Based with the Scotland team in Workington for the pool stage of the tournament, the man charged with maximising this promotional opportunity knows the best possible way of inspiring others to help out will be through the national team's performances.
The odds are heavily against them doing well. The Scots may have, in their captain, Danny Brough, the playmaker who was acknowledged as the British game's player of their year or - as they slightly cheesily dub it, their Man of Steel - and a few more players drawn from Super League and Australian National Rugby League (NRL).
However, they start against a Tonga side that almost entirely comprises players from the NRL, the world game's biggest domestic competition, then face an Italy side which is also packed with NRL players and sent shockwaves through the sport by beating England in a warm-up match last weekend.
Scotland's campaign should also be seen in the context of them only having won one previous match at a World Cup finals: they beat Fiji in Australia five years ago, a day Steve McCormack, their head coach, regards as the high point of close to a decade in that job.
Yet, as much as the odds seem to be stacking up against the Scots, there is a determination to remain upbeat about the way forward regardless of what happens over the next two weeks.
That is partly because there are real signs global organisers of the game are at last beginning to take a more strategic approach to what has been more than a century of failed attempts to build significant meaningful competition outside of Lancashire, Yorkshire, New South Wales and Queensland.
In many ways their failure to do so in the past left a door permanently open for rugby union.
In particular, it is galling for diehard supporters of the 13-man code that union's World Cup can now claim to be the third-biggest sporting event of its kind, behind the soccer version and the Olympics, while their tournament, with its much longer heritage, still struggles to make a real impact.
They tend to accept readily that the sport has only itself to blame. Its World Cup was founded in 1954, a full 30 years before the first union version and just 24 years after soccer showed the way, but has been held at almost random intervals in the interim. The next five were held in 1957, 1960, 1968, 1970 and 1972, and featured only four nations.
The original trophy, which is once more presented to the winners, was stolen during the 1970 competition while on public display in Bradford, before eventually turning up on a rubbish dump in the town 20 years later.
Various revamps have sometimes had a Great Britain team involved but other times it has split into component parts and the staging of the event has continued to be sporadic.
Asked how he hopes the sport can build on this tournament, Willacy says: "It's a complicated question. The first parts of the answer should come after tomorrow's European Federation meeting and the International Federation meeting on Monday, by the end of which the calendar for the next four years should be ratified."

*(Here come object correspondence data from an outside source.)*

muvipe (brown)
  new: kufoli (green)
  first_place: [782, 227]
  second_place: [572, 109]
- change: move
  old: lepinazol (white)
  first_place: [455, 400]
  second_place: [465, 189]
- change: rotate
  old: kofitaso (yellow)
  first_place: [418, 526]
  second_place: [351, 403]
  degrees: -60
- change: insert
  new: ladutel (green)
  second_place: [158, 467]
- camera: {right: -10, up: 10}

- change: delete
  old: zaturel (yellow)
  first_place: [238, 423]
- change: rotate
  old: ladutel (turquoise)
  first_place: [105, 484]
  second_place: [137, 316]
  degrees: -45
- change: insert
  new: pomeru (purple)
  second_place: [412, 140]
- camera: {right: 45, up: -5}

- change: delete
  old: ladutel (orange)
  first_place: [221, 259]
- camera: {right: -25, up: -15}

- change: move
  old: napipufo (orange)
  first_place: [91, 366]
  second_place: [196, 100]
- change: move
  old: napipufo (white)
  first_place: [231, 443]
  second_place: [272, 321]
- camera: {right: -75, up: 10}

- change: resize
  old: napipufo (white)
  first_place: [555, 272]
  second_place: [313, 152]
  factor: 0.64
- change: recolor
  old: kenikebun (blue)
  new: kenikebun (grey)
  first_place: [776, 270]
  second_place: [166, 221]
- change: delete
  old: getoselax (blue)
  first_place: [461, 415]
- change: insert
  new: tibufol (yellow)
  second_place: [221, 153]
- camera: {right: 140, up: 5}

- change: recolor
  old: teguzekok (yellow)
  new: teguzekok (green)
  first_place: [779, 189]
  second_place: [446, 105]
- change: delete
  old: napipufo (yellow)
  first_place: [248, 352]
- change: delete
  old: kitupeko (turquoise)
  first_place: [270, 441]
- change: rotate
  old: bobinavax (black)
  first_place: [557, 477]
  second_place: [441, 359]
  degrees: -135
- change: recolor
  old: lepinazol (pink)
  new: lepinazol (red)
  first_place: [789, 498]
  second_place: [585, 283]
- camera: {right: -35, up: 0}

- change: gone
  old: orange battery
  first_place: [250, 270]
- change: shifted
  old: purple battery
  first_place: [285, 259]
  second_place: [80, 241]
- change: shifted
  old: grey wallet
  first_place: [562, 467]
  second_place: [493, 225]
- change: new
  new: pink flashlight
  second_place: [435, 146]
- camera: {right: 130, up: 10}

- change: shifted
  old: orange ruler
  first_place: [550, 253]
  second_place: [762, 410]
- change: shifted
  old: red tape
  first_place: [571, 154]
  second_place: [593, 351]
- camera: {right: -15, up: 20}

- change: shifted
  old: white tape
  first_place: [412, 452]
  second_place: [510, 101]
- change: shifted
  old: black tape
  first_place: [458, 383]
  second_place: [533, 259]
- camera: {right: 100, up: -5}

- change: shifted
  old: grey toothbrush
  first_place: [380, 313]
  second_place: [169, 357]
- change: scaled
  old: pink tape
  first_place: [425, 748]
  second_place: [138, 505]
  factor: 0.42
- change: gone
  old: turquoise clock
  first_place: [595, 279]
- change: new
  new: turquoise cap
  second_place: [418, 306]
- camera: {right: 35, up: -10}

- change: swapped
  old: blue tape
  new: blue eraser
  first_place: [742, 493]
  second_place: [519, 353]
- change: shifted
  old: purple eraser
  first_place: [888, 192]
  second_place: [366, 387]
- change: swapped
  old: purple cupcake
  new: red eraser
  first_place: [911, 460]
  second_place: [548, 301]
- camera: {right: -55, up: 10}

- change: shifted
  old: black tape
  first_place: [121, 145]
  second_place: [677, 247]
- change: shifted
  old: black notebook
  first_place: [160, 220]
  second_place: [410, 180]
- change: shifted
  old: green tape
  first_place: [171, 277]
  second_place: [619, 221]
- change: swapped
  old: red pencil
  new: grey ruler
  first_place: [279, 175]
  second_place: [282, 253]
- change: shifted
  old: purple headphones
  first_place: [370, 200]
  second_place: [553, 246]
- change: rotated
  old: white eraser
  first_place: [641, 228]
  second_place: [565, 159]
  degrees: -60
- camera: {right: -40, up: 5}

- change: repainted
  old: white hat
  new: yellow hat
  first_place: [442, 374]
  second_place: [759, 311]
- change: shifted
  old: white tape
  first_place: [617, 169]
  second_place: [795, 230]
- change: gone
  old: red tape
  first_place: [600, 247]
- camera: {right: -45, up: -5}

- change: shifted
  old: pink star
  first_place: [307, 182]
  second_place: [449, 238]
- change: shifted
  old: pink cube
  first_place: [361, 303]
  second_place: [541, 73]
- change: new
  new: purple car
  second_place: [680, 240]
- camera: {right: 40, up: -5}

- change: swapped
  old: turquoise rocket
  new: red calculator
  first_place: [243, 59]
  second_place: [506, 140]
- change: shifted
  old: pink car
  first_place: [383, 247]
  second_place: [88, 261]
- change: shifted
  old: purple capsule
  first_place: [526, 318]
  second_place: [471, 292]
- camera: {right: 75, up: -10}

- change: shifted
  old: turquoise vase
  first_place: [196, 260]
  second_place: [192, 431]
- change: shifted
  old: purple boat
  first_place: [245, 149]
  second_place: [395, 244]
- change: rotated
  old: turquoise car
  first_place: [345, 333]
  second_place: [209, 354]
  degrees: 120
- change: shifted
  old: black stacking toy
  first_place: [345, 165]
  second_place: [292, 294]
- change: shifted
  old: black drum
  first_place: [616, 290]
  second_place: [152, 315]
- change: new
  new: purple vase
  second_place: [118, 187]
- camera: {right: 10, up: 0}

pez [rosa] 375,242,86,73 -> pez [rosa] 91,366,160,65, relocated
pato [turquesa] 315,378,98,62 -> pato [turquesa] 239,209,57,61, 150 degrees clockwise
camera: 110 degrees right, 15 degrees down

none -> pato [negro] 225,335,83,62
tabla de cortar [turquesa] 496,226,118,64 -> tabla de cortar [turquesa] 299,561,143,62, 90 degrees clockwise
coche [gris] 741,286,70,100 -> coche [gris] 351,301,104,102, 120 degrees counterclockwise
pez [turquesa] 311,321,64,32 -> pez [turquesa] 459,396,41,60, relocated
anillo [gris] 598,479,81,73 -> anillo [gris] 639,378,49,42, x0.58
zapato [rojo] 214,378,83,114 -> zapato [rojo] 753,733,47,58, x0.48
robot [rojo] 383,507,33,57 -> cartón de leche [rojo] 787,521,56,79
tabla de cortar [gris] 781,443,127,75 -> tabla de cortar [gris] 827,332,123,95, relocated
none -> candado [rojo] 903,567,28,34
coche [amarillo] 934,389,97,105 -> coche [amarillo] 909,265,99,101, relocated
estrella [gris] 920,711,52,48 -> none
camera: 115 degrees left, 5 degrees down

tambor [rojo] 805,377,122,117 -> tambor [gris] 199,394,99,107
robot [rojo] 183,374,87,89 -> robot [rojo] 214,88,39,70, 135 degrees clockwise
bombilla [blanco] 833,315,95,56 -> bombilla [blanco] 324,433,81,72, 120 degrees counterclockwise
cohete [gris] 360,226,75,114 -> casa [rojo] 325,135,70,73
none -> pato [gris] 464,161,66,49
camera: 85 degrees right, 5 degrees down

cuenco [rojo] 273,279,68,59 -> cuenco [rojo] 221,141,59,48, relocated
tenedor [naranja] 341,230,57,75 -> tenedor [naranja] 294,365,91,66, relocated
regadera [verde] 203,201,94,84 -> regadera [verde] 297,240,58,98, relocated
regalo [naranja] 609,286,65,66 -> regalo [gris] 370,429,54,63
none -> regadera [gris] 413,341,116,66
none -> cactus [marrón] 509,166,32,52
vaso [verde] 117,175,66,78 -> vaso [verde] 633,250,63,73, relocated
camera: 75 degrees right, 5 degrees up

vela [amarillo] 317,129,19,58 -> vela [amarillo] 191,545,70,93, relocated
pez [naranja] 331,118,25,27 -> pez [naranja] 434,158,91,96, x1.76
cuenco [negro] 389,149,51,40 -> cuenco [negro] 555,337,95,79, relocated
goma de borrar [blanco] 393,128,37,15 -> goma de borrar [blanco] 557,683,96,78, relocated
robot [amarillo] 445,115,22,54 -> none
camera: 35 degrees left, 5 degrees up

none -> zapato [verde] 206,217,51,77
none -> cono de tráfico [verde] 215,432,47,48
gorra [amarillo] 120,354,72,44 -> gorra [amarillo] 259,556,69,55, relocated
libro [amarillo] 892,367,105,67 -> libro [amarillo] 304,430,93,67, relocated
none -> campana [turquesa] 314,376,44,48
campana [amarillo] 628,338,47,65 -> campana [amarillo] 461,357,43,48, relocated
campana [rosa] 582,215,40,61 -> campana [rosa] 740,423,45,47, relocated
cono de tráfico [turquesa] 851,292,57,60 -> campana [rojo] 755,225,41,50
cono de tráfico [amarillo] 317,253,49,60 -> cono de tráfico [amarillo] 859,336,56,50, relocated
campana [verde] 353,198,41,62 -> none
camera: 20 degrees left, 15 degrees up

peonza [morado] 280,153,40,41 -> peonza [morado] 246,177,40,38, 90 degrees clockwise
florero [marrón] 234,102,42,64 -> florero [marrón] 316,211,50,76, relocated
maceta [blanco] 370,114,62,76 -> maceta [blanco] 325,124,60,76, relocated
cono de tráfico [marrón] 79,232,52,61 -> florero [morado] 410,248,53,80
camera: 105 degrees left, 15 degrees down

That will include setting up a more competitive second-tier annual European Cup tournament involving Scotland, Ireland, France and Wales, the top prize for which will be qualification for the elite 2016 Four Nations alongside Australia, England and New Zealand, but which also carries the threat of relegation for the team finishing bottom.
That, allied to the prospect of catching the eye for selection for the first Great Britain tour in a decade, could help ensure that Scotland's top Super League and even NRL players seek to make themselves available.
Beyond that, the sport has at long last made a sensible decision not only to fix the dates of future World Cups on a four-yearly basis, but to wait a fifth year ahead of this one in order to claim a slot in the sequence that means it avoids clashes with other major quadrennial and biennial championships.
First things first, though. While there will be no shortage of razzamatazz as it all gets under way when England meet Australia at the Millennium Stadium today, Scotland's focus is far away, geographically and metaphorically, as they anticipate their meeting with Tonga in Workington on Tuesday.
Short-term, their chances of doing more than matching their past achievement of securing a single victory may not be brilliant but, longer term, there are reasons for optimism that this sport is ready to market itself more effectively with a view to real growth.